De telles vues, qui renfermaient bien un assez juste pressentiment des nécessités futures, dépassaient la portée du courage, sinon de l’esprit de Puisieulx. Pendant que Loos les développait, il regardait en quelque sorte avec crainte autour de lui pour s’assurer qu’aucune rumeur indiscrète n’en portât l’écho à Berlin. — « Il importe, répétait-il, que rien ne transpire de nos entretiens secrets et que le roi de Prusse n’en ait pas le moindre vent. » — Effectivement, aucune précaution n’était négligée, car les conversations avaient lieu à nuit close, dans un lieu écarté, et les courriers qui faisaient route entre Dresde et Versailles étaient censés apporter de petits présens, des bijoux, des objets de toilette ou de petits vases de porcelaine de Saxe qu’échangeaient entre elles la dauphine et la reine sa mère[23].

La négociation ainsi engagée, bien que s’avançant par ces chemins couverts, marcha avec la promptitude et la décision qui caractérisaient toutes les résolutions de Marie-Thérèse. Prenant hardiment l’initiative de parler la première, elle envoya au comte de Loos un projet de préliminaires de paix, en quinze articles, rédigé sous ses yeux, avec un pouvoir en règle pour les signer. Disons tout de suite que ce projet renfermait deux concessions véritables de la part de Marie-Thérèse. En premier lieu, l’interminable question de l’établissement réclamé pour la maison de Bourbon en Italie devait être réglée par l’attribution faite à l’infant des duchés de Parme et de Plaisance. A la vérité, de ces deux duchés, l’un, celui de Plaisance, avait déjà été cédé à Charles-Emmanuel par le traité de Worms ; l’autre, celui de Parme, n’appartenait à la maison d’Autriche que depuis l’extinction de la famille Farnèse survenue à une date très récente. De plus, l’une et l’autre province n’étaient cédées qu’à titre de fief, devant faire retour à l’empire si Philippe venait à mourir sans enfans mâles, ou à être appelé au trône de Naples ou d’Espagne. En outre, l’impératrice déclarait se désintéresser de toutes les questions qui ne regardaient que l’Angleterre, et elle offrait même, si la France ne pouvait obtenir du cabinet britannique le maintien du rétablissement des fortifications de Dunkerque, de lui céder elle-même la petite ville de Furnes pour assurer de ce côté la clôture de sa frontière septentrionale.

On ne peut nier que c’était là une manière très large d’entrer en matière.
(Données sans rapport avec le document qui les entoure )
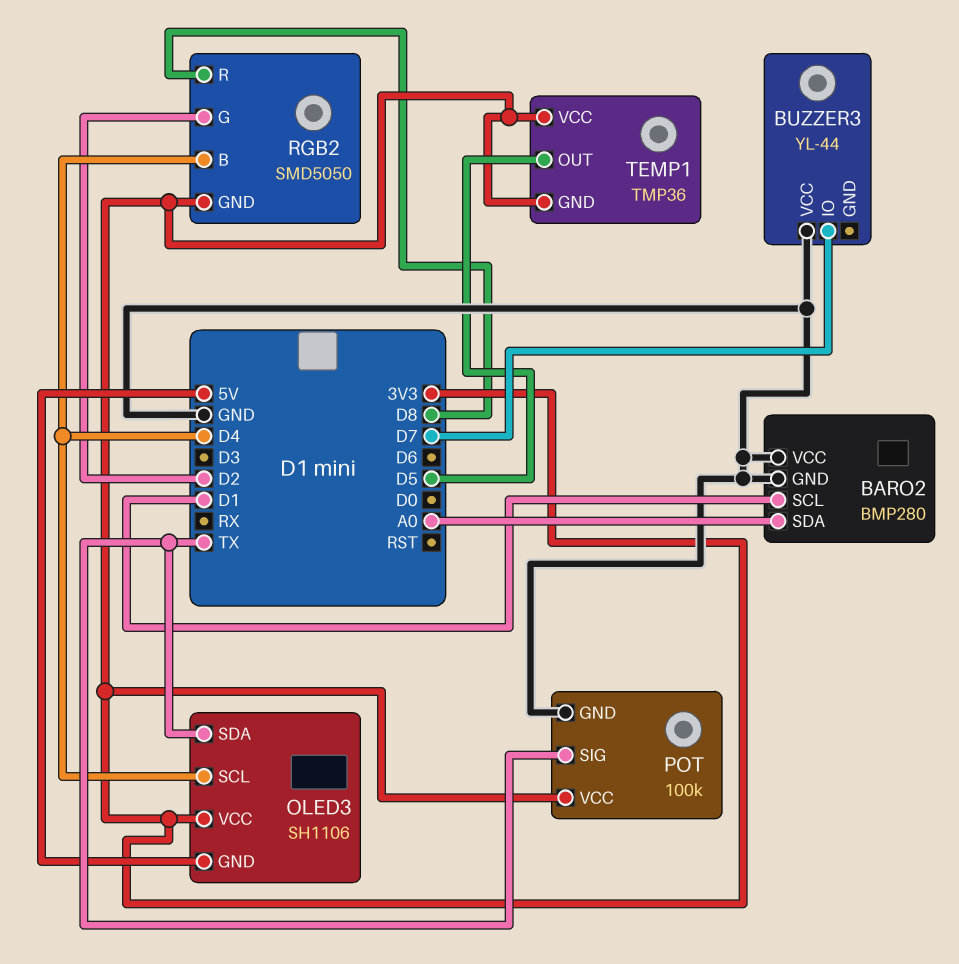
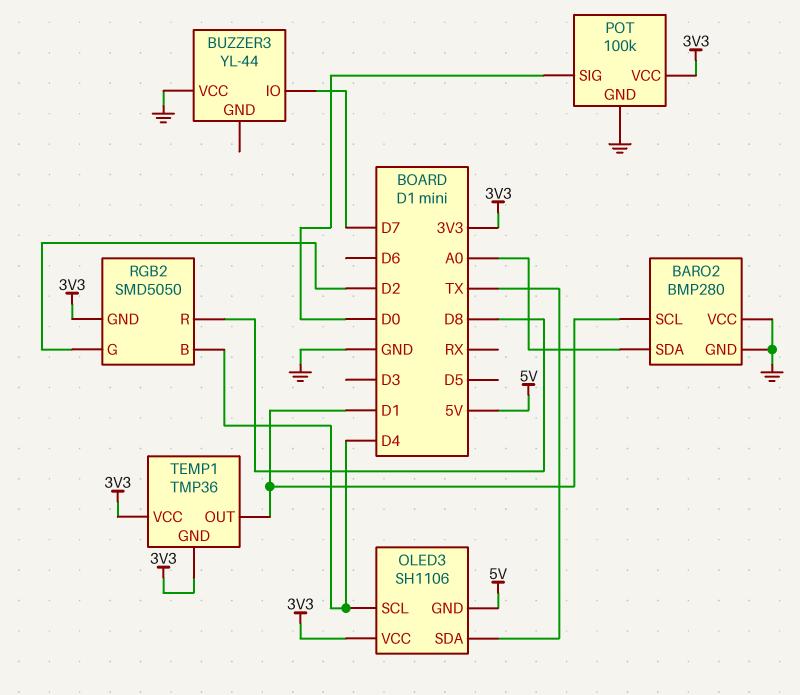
POT pin SIG: TX -> D0
TEMP1 pin OUT: D5 -> D1

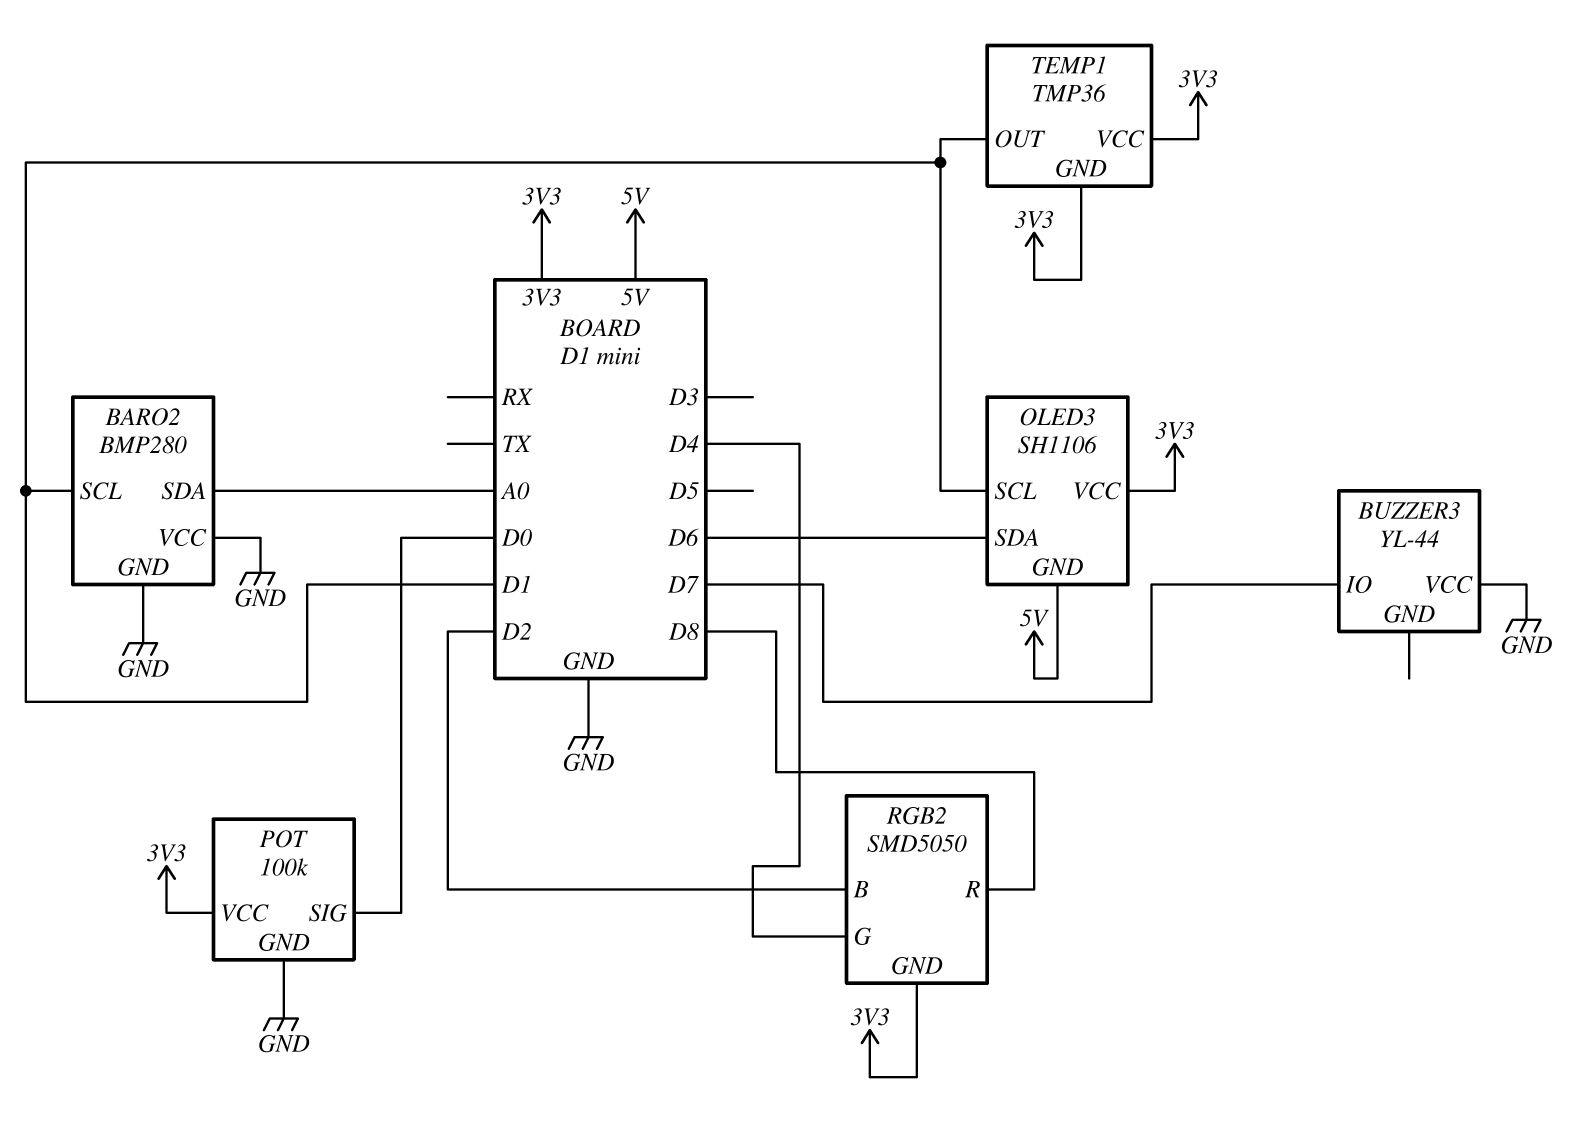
OLED3 pin SCL: D4 -> D1
OLED3 pin SDA: TX -> D6
RGB2 pin B: D4 -> D2
RGB2 pin G: D2 -> D4

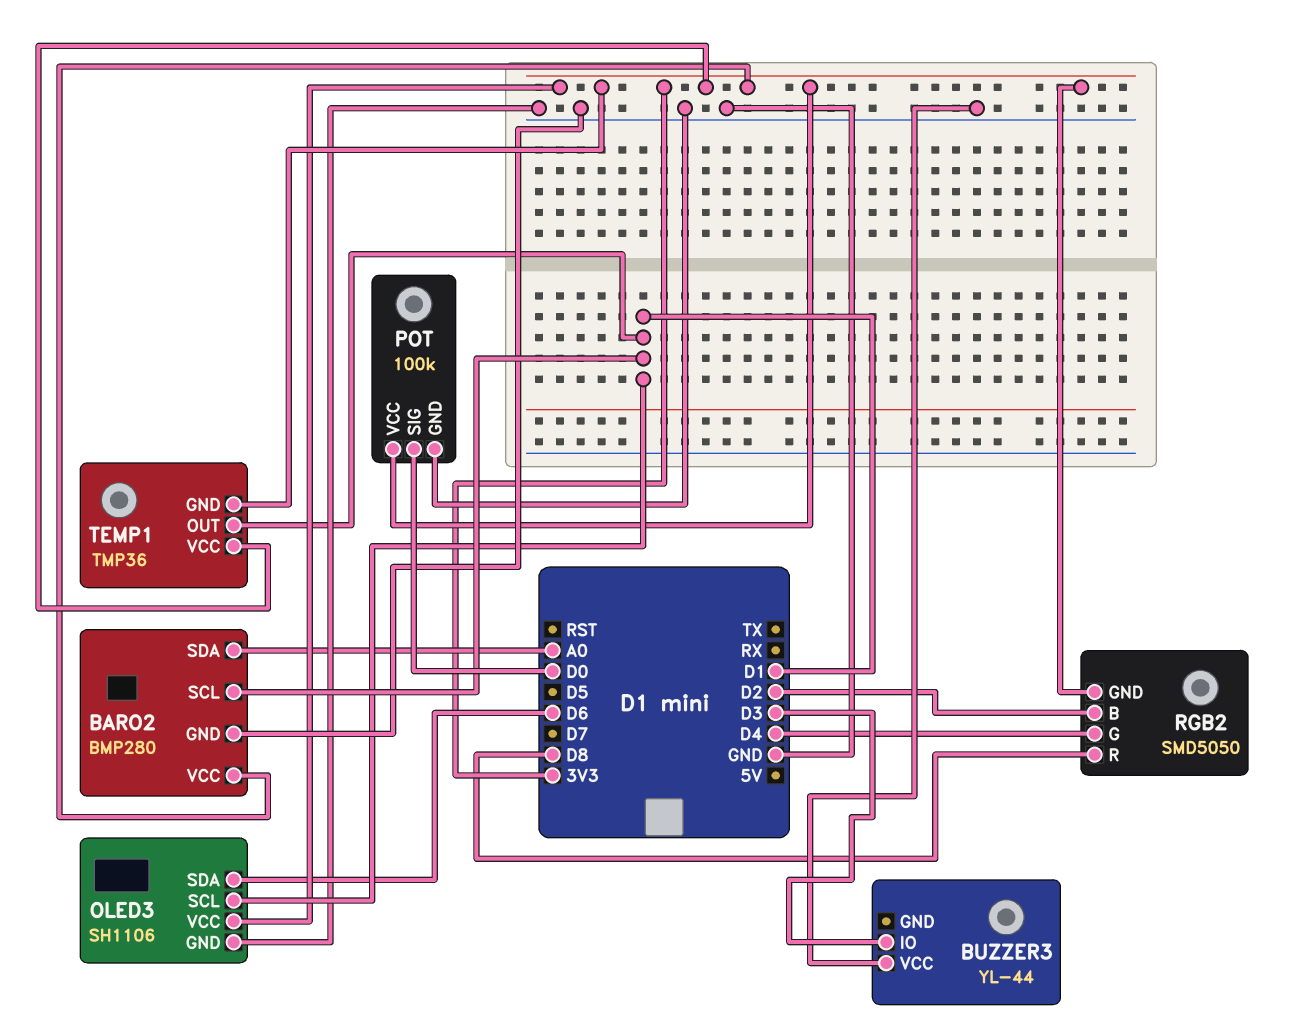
BARO2 pin VCC: GND -> 3V3
BUZZER3 pin IO: D7 -> D3
OLED3 pin GND: 5V -> GND

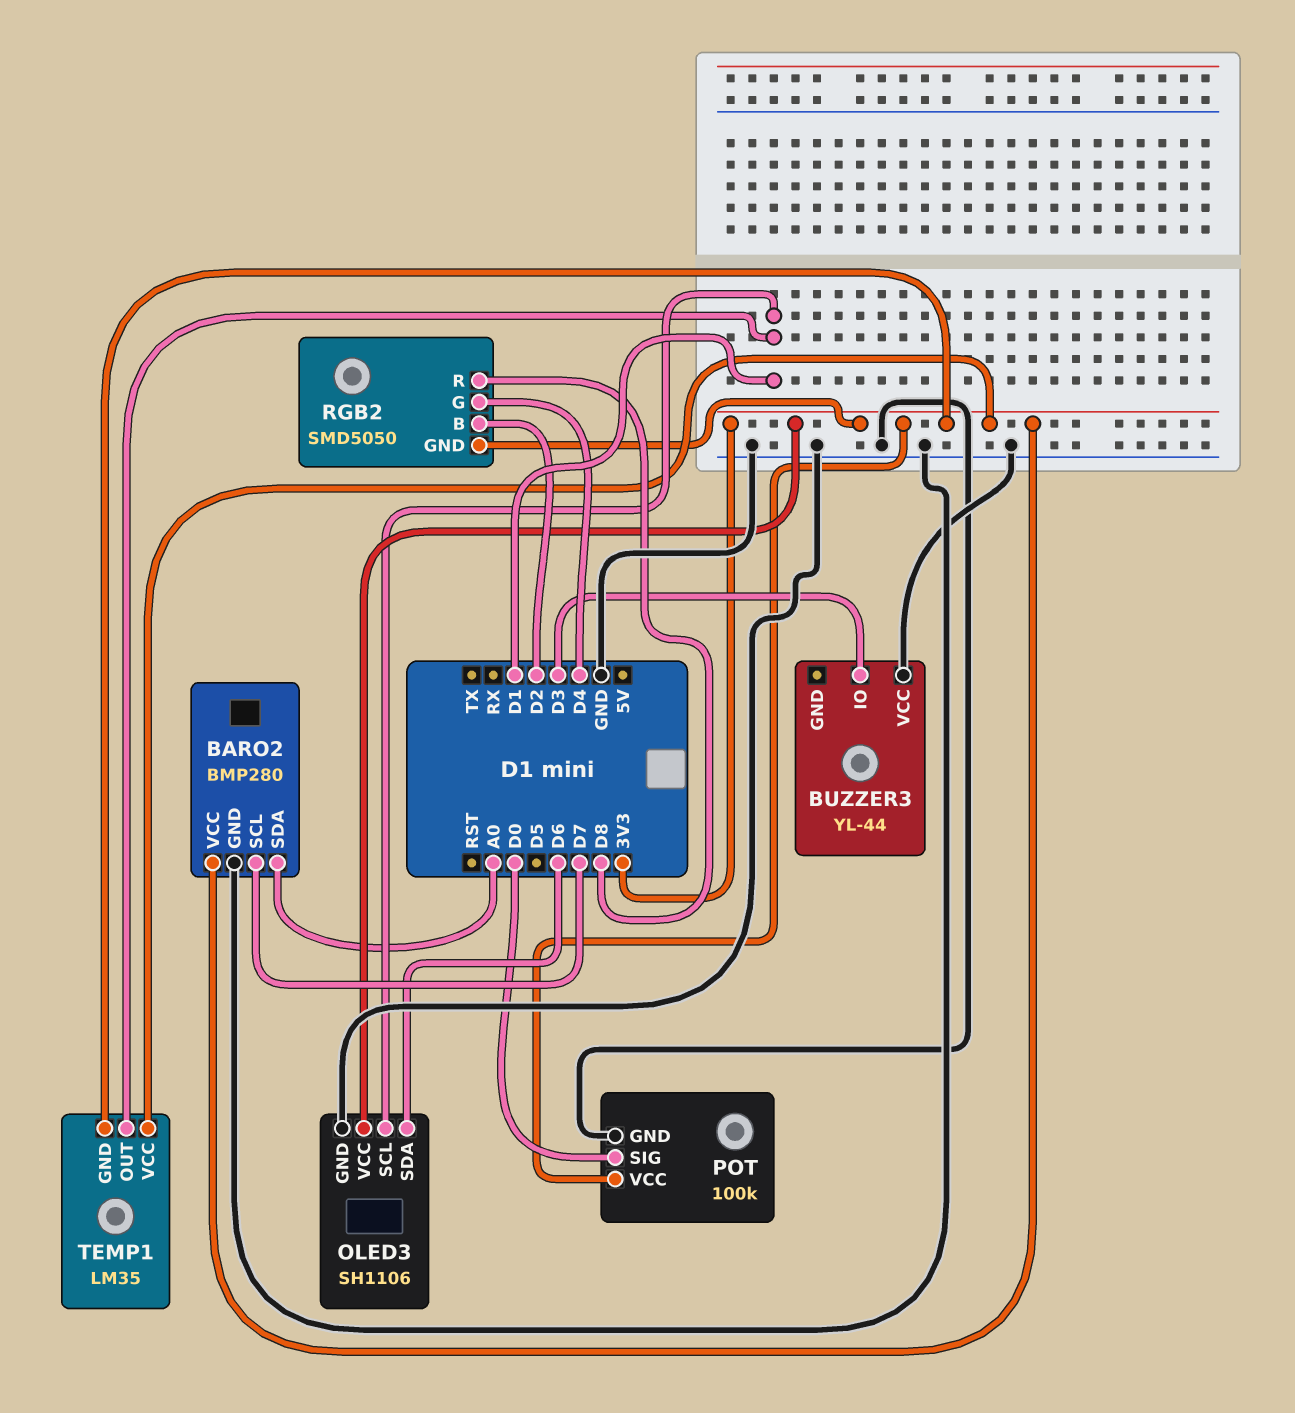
BARO2 pin SCL: D1 -> D7
TEMP1: TMP36 -> LM35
D’où venait donc à une souveraine jusque-là si jalouse de ses droits cette facilité inattendue ? Le secret en est révélé par deux dispositions peu apparentes, l’une placée dans le document lui-même et l’autre dans une annexe secrète. La première porte que, sauf les modifications indiquées et moyennant la restitution réciproque de toutes les autres conquêtes, tout sera remis en Italie dans l’état antérieur à la guerre. C’était déclarer en termes assez nets qu’à l’exception du petit duché de Plaisance, qu’on voulait bien transférer à l’infant, on tiendrait pour nulles et non avenues toutes les autres cessions de territoire bien autrement larges faites au roi de Sardaigne par le traité de Worms et qui n’allaient à rien moins, on peut se le rappeler, qu’à détacher des possessions autrichiennes près d’un tiers du Milanais. L’impératrice, en effet, n’avait jamais cessé de soutenir qu’un tel sacrifice ne pouvait être consenti par elle qu’en échange de la promesse qui lui était faite de la délivrer de toute rivalité de la maison de Bourbon en Italie et de lui assurer ainsi un dédommagement proportionné à ses pertes. Du moment où cet avantage ne peut plus lui être assuré et où elle se voit elle-même forcée d’y renoncer, elle se prépare à prétendre (et elle a toujours fait d’avance cette réserve) que la donation est nulle, comme tout contrat dont la condition n’est pas remplie et dont la clause résolutoire est énumérée. Elle entend rentrer dans la pleine propriété de son bien, ou plutôt se maintenir en possession, car la plus grande partie du territoire cédé étant occupée militairement par ses armées, une fois la paix faite avec la France, ce ne seraient ni les vaisseaux de l’Angleterre, ni les troupes bien inférieures du roi de Sardaigne qui l’en feraient sortir[24].

Et voici maintenant la seconde disposition qui, celle-là reléguée dans un appendice occulte, tout à la fin du projet, semble véritablement le post-scriptum mis au bas de la lettre par la main même de l’impératrice :

« Quoique Sa Majesté l’impératrice, reine de Hongrie et de Bohême, soit très éloignée d’enfreindre au traité de paix de Dresde, en cas que Sa Majesté le roi de Prusse s’y tienne exactement, néanmoins il a été convenu que de même que dans les articles préliminaires signés aujourd’hui, il est fait abstraction des intérêts dudit prince et de la garantie de la Silésie, il en sera encore fait abstraction dans le traité de paix définitif à conclure[25]. »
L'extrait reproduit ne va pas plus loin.